Some things can't wait till morning OR My Blogging Technique is Unstoppable.

I felt compelled to post right here, right now. Normally many, many wonderful posts never make it here or are delayed, just because…umm…sorry…where was I? I think I was going to mention something about an attention span, or lack thereof. (I like thereof, as much as I like albeit, even steven no more no less, one seems a mashup, the other probably some sort of mashup after prolonged microwave exposure.) Yeah, so either it's an attention span thing, or laziness, or that same quality that tends to cause many of us to read those blurbish articles in the front pages of magazines, while forgoing anything that extends beyond two pages that isn't chock full of lovely pictures, unless of course we're in the loo, since we are then held captive by our own colon.

The reason I post, is Banksy. I could go to some lengths (albeit, short lengths (there's the albeit, and my calling card nested parentheses again)) to search to see whether I've mentioned Banksy before, here at TBIMB. I'm nearly certain, I have, but I choose to hypothesize without a definitive proof.

Yeah, Banksy. UK-based stencil artist, does the cute thing, does the political thing. Master of both stencil and switcharoo. Like Savior Faire, he indeed is everywhere. And now he fucks with the diamond-encrusted trainwreck that two consenting adults once begat and granted the moniker Paris Hilton.
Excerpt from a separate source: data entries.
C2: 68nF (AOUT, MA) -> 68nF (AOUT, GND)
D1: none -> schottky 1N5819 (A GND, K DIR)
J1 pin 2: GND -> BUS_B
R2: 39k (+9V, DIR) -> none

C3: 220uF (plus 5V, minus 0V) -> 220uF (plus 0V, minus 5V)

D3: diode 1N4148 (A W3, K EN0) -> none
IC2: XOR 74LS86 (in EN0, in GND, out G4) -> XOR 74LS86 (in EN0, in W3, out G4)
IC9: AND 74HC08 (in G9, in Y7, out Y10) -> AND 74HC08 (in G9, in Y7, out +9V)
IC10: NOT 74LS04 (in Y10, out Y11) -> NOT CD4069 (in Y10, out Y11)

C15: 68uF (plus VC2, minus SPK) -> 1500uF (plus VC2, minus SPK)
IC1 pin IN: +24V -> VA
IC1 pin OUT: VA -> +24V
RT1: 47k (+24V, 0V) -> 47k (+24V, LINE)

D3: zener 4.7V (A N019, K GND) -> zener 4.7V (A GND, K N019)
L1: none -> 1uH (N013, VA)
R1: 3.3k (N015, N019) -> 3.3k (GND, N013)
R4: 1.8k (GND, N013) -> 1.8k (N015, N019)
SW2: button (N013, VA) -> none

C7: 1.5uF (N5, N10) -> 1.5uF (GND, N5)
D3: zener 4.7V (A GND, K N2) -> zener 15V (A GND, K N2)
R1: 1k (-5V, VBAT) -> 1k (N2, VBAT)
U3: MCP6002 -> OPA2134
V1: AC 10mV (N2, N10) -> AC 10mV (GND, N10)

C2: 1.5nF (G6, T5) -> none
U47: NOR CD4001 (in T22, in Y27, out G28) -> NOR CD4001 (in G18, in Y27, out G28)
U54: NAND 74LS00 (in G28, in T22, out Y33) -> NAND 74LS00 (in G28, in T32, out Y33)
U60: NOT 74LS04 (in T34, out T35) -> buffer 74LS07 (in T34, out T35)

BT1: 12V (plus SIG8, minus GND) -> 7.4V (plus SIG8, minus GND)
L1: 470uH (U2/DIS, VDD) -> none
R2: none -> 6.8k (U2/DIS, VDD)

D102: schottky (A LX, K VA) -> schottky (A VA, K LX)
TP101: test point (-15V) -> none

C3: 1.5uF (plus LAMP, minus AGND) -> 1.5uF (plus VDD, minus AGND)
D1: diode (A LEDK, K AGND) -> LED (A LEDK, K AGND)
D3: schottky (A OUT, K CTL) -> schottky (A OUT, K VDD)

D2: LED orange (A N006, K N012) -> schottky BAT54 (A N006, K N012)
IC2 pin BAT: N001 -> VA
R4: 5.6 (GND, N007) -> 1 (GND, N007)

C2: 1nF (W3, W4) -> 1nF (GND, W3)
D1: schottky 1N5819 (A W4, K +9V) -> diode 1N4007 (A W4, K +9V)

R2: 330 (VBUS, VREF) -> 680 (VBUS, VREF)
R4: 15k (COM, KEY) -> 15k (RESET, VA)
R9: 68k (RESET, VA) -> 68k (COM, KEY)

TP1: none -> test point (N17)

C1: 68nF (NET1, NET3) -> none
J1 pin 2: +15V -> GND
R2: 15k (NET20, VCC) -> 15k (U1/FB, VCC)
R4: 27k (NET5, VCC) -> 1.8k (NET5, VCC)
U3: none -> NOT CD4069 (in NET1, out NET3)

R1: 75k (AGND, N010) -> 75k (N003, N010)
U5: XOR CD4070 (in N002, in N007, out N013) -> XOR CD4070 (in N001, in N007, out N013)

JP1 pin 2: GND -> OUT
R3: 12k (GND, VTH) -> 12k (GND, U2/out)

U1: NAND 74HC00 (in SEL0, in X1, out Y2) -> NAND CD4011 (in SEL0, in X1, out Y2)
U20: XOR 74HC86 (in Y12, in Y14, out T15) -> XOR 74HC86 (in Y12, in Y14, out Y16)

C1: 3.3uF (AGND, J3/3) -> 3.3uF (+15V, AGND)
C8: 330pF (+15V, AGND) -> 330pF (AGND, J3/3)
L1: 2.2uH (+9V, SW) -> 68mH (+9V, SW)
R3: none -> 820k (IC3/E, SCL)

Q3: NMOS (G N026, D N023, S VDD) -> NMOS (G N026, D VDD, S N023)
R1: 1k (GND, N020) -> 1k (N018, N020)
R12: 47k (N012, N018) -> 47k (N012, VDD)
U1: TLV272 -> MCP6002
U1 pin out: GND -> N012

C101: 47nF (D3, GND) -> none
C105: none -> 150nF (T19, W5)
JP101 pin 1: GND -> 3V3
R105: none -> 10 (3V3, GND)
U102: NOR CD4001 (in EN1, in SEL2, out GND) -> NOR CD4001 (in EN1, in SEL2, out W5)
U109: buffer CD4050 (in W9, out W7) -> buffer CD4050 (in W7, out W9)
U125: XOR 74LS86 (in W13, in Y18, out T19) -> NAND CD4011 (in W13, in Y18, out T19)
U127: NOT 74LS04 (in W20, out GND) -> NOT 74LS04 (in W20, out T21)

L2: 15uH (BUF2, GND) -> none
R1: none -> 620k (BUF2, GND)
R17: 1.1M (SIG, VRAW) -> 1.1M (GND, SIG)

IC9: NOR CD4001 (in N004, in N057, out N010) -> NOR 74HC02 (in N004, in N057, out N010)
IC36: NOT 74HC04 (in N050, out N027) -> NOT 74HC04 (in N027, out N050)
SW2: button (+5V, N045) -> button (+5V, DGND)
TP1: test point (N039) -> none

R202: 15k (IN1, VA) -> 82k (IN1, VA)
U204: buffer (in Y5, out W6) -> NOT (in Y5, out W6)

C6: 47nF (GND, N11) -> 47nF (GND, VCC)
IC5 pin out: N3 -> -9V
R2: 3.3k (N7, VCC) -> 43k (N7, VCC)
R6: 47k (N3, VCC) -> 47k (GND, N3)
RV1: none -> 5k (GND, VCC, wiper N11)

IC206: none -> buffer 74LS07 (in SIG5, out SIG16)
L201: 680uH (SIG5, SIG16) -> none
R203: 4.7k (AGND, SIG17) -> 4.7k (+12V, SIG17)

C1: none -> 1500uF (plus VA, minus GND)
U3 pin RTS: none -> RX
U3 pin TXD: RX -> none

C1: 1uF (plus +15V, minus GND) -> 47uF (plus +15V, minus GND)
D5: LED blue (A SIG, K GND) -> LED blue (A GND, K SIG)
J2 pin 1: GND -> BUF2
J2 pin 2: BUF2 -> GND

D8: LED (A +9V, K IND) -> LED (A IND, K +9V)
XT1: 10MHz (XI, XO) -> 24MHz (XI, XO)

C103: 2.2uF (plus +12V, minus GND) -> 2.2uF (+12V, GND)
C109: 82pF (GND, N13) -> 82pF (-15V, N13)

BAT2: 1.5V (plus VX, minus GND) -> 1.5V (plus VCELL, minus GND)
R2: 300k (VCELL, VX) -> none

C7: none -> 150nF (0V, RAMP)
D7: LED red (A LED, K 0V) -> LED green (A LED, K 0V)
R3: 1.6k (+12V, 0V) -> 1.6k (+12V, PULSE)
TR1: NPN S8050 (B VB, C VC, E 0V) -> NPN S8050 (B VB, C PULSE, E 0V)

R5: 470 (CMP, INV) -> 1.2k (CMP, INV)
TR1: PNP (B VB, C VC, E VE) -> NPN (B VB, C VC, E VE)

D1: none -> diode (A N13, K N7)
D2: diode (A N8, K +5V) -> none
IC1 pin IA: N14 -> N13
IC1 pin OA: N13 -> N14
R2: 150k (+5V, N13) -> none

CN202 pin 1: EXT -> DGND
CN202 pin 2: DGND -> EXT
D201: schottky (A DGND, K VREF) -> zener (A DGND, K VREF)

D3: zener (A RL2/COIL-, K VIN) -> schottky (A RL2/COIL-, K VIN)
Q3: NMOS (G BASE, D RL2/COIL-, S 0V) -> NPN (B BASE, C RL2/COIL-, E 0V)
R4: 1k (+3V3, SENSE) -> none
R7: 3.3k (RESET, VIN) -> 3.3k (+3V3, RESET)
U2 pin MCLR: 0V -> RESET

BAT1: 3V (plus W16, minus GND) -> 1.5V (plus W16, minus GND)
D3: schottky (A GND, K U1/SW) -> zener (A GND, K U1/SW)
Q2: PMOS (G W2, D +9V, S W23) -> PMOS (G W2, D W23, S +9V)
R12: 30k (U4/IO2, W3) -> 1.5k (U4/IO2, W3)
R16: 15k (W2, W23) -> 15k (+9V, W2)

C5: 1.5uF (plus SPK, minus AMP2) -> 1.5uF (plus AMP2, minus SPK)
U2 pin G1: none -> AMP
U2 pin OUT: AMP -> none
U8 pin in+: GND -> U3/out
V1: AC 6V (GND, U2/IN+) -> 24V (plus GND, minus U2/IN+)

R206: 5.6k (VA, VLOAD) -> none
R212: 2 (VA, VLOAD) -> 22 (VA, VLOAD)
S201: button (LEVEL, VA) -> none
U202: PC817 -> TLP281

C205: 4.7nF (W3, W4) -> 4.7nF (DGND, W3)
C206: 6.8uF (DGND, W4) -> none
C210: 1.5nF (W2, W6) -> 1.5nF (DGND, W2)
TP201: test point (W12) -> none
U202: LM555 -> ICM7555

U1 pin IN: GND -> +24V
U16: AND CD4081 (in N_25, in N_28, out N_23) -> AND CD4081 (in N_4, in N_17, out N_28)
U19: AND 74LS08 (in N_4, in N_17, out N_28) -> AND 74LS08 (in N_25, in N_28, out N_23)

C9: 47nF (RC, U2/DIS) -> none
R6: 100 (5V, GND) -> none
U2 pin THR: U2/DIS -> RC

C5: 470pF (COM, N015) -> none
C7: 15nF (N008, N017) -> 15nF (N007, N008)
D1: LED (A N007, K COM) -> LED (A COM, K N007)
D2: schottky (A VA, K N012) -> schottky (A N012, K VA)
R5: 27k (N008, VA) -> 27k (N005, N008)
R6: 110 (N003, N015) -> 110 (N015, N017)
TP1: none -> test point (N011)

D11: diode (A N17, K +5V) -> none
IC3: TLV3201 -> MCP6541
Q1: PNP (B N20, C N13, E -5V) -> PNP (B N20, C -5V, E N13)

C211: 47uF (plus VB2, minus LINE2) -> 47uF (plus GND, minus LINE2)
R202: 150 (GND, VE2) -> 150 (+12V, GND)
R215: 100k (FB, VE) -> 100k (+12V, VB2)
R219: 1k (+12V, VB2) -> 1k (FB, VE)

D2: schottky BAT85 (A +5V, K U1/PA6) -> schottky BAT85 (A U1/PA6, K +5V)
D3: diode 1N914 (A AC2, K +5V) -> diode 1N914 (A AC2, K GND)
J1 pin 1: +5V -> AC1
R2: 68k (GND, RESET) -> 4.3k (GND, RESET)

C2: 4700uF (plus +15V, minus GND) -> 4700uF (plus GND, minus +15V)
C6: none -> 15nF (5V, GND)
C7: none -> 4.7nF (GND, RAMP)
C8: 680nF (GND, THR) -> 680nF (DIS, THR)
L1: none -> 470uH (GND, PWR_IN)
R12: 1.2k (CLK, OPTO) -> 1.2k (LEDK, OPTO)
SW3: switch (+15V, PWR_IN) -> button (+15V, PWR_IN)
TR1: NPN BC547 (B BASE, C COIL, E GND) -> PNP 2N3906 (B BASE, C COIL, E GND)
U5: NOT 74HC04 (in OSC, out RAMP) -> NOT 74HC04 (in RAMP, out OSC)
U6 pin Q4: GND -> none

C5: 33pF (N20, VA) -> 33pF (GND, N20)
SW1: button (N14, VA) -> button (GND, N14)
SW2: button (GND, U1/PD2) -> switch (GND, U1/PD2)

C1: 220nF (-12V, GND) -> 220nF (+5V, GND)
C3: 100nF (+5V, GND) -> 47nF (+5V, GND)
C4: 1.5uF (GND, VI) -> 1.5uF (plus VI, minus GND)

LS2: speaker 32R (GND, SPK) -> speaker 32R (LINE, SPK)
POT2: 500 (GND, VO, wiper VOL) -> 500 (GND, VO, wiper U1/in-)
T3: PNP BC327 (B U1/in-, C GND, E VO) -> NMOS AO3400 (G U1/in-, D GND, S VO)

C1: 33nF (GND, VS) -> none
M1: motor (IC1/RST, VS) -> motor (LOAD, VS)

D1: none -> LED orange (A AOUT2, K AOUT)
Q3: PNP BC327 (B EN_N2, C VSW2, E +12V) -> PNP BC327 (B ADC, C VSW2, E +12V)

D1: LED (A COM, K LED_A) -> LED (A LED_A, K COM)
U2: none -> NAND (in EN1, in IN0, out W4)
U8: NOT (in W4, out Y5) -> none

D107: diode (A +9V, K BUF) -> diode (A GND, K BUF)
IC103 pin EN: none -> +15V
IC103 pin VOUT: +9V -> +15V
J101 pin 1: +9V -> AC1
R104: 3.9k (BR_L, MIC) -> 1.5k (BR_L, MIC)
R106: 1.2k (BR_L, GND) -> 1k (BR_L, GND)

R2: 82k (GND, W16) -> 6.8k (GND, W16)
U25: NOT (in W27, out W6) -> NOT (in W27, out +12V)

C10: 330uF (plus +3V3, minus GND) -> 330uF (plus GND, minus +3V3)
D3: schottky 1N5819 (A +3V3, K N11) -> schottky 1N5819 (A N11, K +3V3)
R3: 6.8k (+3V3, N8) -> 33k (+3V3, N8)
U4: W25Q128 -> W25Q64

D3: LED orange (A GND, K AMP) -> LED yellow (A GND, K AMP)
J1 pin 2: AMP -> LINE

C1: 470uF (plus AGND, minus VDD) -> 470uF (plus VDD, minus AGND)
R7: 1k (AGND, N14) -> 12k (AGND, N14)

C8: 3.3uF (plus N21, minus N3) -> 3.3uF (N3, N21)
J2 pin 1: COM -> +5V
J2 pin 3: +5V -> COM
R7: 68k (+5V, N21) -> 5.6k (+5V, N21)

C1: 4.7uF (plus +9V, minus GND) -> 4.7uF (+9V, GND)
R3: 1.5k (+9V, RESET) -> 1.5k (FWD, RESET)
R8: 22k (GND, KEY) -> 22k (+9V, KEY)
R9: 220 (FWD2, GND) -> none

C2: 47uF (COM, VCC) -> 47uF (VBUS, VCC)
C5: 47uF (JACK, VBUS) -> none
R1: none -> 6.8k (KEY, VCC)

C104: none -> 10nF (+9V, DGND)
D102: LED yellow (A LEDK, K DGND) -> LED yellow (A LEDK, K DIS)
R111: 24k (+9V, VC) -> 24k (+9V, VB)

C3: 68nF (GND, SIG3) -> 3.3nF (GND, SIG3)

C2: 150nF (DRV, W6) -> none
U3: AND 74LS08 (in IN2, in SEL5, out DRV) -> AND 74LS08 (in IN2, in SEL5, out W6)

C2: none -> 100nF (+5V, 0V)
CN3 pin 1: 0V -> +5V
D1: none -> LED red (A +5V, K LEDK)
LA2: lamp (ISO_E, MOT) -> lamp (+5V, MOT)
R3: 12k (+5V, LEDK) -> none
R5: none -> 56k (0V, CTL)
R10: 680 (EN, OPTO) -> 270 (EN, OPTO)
Paris came out with a CD, apparently, she sings. I know this because I've heard it. Banksy says, let's have a little fun with Paris, since at this point he's probably the only one who hasn't.

I am the first link.

I am the second link.

To explain the rest would be like Aquaman explaining his actual summoning of a school of hammerhead sharks to yada, yada, yada. In other words, the links tell the story. If the links don't in this case, then there is no sense linking. We don't need no superhero voiceovers telling us what our eyes do a much better job of.

I end sentences with of. I did it again of. That last one didn't need the of. Nor that one.

Of.

Letters to Keegan

Fell asleep after reading The Polar Express tonight. Am now up, but not sure for how long, sleep didn't really happen much on the previous night. This happens occasionally. And usually when it does it's rather non-productive, since sleeping is what I'd rather be doing, and anything constructive done during that time, while albeit constructive (again) is likely reduce the chance of sleep. And when morning comes, that's when 15-month olds further reduce the possibility of sleep.

If there was a bumpersticker below the “Kick Me” sign on my back right now, it would read “My other body is a sleep.”

Shit…am I talking to you or am I posting to my blog?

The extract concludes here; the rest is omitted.